Solved: Re: How to select & exclude by UniqueVals combo of two columns?

aliegner1 · Jun 10, 2023 4:31 PM

So I'm stumped here. I'm trying to output a screened dt of just data that is statistically significant, based on two columns: Chart_ID & Recipe_ID. I can get it to work w/ a single column but can't figure out two columns.

I'm plotting the raw data using Oneway (y=mean, x=chamber, BY:Chart_ID, Recipe_ID) and running the All-pairs Tukey tTest.
Then taking the combined pVal data table.
then selecting all rows where pVal >0.05 and excluding
then creating a summarize list of the UniqueVals by Chart_ID (this is all Chart_ID's with significant pVals.)
then selecting all rows in source dt w/ matching UniqueVals
then inverting selection and excluding
--> this leaves the source dt with only data that is tTest significant by Chart_ID.

I can't figure out how to add in the Recipe_ID into the summarize UniqueVals.

Is there a better way to end up w/ a source dt that has excluded all the Charts/Recipes that are not significant?

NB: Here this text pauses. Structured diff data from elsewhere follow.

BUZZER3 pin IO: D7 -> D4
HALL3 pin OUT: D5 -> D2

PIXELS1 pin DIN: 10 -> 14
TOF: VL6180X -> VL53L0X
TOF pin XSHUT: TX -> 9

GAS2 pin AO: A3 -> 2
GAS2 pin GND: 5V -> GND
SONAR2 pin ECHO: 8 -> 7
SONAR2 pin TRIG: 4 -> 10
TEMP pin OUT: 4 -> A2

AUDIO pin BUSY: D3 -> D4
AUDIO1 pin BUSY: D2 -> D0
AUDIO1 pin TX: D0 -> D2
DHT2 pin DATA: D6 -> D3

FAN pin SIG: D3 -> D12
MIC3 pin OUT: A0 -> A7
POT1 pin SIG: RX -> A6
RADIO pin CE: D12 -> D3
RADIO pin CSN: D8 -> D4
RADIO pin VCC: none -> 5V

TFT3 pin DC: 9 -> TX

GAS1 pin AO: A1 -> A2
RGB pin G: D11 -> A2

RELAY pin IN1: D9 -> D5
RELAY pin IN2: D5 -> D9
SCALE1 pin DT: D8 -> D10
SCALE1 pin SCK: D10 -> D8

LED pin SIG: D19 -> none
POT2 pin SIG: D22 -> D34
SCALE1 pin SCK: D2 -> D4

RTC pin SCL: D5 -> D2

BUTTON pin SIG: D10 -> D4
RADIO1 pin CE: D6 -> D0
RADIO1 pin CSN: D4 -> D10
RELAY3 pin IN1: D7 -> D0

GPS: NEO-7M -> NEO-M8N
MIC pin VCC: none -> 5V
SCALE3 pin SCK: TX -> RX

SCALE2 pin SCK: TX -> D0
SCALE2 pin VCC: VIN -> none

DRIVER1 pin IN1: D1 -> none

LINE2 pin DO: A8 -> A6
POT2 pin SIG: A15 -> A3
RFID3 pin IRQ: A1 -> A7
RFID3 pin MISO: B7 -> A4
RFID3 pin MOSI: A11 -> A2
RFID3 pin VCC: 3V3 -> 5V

//dtSPC --> my source data, raw SPC data. Need to exclude rows from Charts, Recipes with high pVals

/*plotting a basic Fit YbyX just to get pValues. Formatting and style done on final plot*/
ow1 = Oneway(
	Y( :MEAN ),
	X( :CHAMBER ),
	By(:CHART_ID, :RECIPE),
	
	//All pairs Tukey HSD test
	All Pairs(
		1,
		Confidence Quantile( 0 ),
		Difference Matrix( 0 ),
		LSD Threshold Matrix( 0 ),
		Connecting Letters Report( 0 ),
		Ordered Differences Report( 1 )
	),
);
/***********************************/

/***********************************/
// Create the combined data table, using xPath (return a list of the OutlineBoxes from the report that have the title Ordered Differences Report.  Then, use the first of those to make the combined data table.)
outlines = (Report( ow1[1] ) << Top Parent) << XPath( "//OutlineBox[text()='Ordered Differences Report']" );
dt1 = outlines[1][Table Box( 1 )] << Make Combined Data Table;

dt1 = current data table();
dt1 << set name( "pValue PairWise by Channel Tukey");

dt1:CHART_ID << Data type( Numeric ) << Set Modeling Type( Nominal );
/***********************************/

/**********************************/
//Screen and show only the CHART_ID's w/ a Tukey pair pVal<0.05

//exclude all high pVal rows, leaving only low pVal Channels. Does not work in reverse.
dt1 << select where(:name("p-Value") > 0.05);
dt1 << exclude;
dt1 << clear select;

//create a list of remaining Unique CHART_ID's
summarize(dt1, uniqueVals=by(:CHART_ID));
//Convert to numeric
For( i = 1, i <= N Items(uniqueVals ), i++,
	uniqueVals[i] = Num(uniqueVals[i] )
);

//extra, just to look at the data
//dtUnique = New Table( "uniqueVals less 0.05");
//dtUnique << New Column( "CHART_ID", Values(uniqueVals));

//select on SPC source data just the channels w/ low pVals
//need to choose SPC data table
dtSPC << clear select;
dtSPC << select where( contains( uniqueVals, :CHART_ID));

//invert and exclude, leaving only low pVal CHART_ID's
dtSPC << invert row selection << exclude;
dtSPC << clear select;

jthi · Jun 16, 2021 12:05 PM

My previous Associative Array() solution wont' work correctly if there are duplicated values in the columns (it could be quite easily fixed thou), so I'm using the for-loop version.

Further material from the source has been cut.